• Kino
  • Mapa
  • Ogłoszenia
  • Forum
  • Komunikacja
  • Raport

Woda prałata wchodzi na polski rynek

Katarzyna Włodkowska
29 sierpnia 2006 (artykuł sprzed 17 lat) 
Woda "Jankowski", firmowana nazwiskiem księdza prałata Henryka Jankowskiego, w ciągu kilku tygodni pojawi się w sklepach. Oferta spółki Cechini Muszyna, producenta, trafi również do kancelarii prezydenta, premiera, Sejmu i Senatu. Mineralna ma dać politykom wsparcie i oświecenie

- Dzwonią hurtownie i restauratorzy z całego kraju, szczególnie z Pomorza - cieszy się prezes Cechini Muszyna - Stanisław Cechini, producent wody. - Dystrybucją zainteresowała się już sieć sklepów Biedronka oraz amerykański WoolMart.

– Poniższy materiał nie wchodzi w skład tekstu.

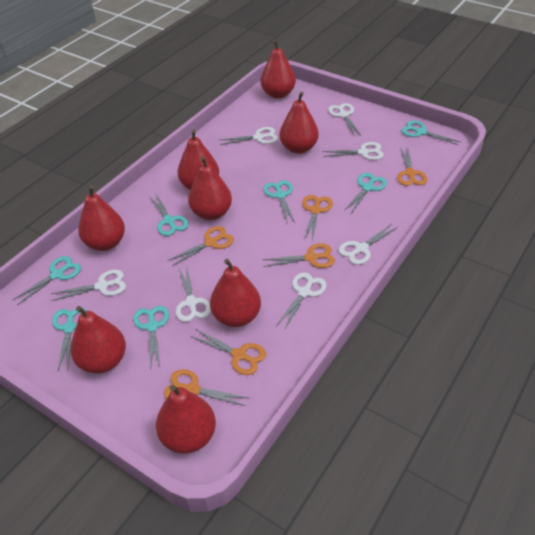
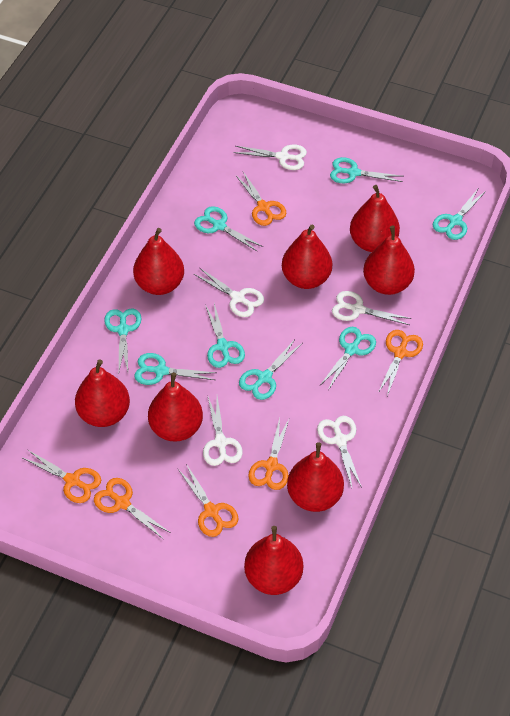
turquoise scissors: 7 -> 8
white scissors: 7 -> 5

Na tym nie koniec. Cechini chce sprzedawać wodę w restauracji sejmowej.
- Jeszcze w tym tygodniu skierujemy ofertę do kancelarii prezydenta, premiera, Sejmu i Senatu - dodaje Grzegorz Kalicki, dyrektor ds. handlu zagranicznego spółki. - Woda da naszym politykom wsparcie i oświecenie. Prałat zapowiedział też, że kilka butelek zabierze do Watykanu, gdzie wybiera się we wrześniu. Sam papież jej skosztuje!

Produkt zaprezentowano wczoraj w Krynicy Zdrój. W sali konferencyjnej hotelu Cechini zgromadzili się szefowie firmy, Mariusz Olchowik, prezes Instytutu im. Henryka Jankowskiego, oraz burmistrz Krynicy Zdrój Emil Bodziony.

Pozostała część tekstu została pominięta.